Rosję czeka "potworny kryzys ekonomiczny, który uderzy z końcem jesieni" - tak o szóstym pakiecie unijnych sankcji mówi w RMF FM Jarosław Wolski, politolog i analityk wojenny. Bruksela ogłosiła w nocy, że do końca roku wstrzymany zostanie import ponad 90 proc. rosyjskiej ropy.

Unijni przywódcy porozumieli się w negocjowanej od ponad miesiąca drażliwej kwestii embarga na rosyjską ropę. Chodzi o ropę sprowadzaną do Unii tankowcami. Dostawy drogą morską stanowią około 2/3 rosyjskiego importu ropy.

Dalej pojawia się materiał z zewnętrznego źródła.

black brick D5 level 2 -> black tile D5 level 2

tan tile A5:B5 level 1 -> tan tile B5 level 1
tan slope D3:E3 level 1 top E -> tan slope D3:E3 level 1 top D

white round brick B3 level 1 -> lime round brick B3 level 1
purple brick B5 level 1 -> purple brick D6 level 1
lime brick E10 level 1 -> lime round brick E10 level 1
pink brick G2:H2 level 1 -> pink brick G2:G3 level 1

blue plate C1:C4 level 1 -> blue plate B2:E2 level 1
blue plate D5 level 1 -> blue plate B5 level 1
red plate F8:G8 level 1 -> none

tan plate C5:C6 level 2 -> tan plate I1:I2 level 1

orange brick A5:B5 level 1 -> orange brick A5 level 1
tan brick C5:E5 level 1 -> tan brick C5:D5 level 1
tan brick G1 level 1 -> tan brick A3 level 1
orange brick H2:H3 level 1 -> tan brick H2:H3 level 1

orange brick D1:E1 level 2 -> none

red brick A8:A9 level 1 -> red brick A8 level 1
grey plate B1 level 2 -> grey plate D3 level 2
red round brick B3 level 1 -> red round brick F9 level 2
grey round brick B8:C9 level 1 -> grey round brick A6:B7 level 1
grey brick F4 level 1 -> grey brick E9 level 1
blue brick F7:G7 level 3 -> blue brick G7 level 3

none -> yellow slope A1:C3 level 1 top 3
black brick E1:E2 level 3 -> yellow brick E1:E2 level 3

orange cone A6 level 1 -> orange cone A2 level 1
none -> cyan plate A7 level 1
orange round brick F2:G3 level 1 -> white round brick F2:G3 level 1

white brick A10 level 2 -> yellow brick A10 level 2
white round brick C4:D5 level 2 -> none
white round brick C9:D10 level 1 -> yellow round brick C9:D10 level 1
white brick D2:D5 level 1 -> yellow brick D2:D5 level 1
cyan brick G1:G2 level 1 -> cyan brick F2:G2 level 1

Do końca roku wstrzymany zostanie import ponad 90 proc. rosyjskiej ropy. Jak tłumaczyła szefowa Komisji Europejskiej Ursula von der Leyen, ropa sprowadzana tankowcami to 75 proc. importu rosyjskiej ropy, natomiast wraz z deklaracjami Polski i Niemiec odejścia od tego surowca - to 90 proc.

To mocno uderzy w rosyjską gospodarkę. Roczna wartość importu rosyjskiej ropy wynosi 30 miliardów euro.

Jarosław Wolski w RMF FM: Ropa musi płynąć

"To straszny cios dla Rosji, bo pomału nie ma gdzie sprzedawać swojej ropy" - mówił w Porannej rozmowie w RMF FM Jarosław Wolski, politolog i analityk wojenny.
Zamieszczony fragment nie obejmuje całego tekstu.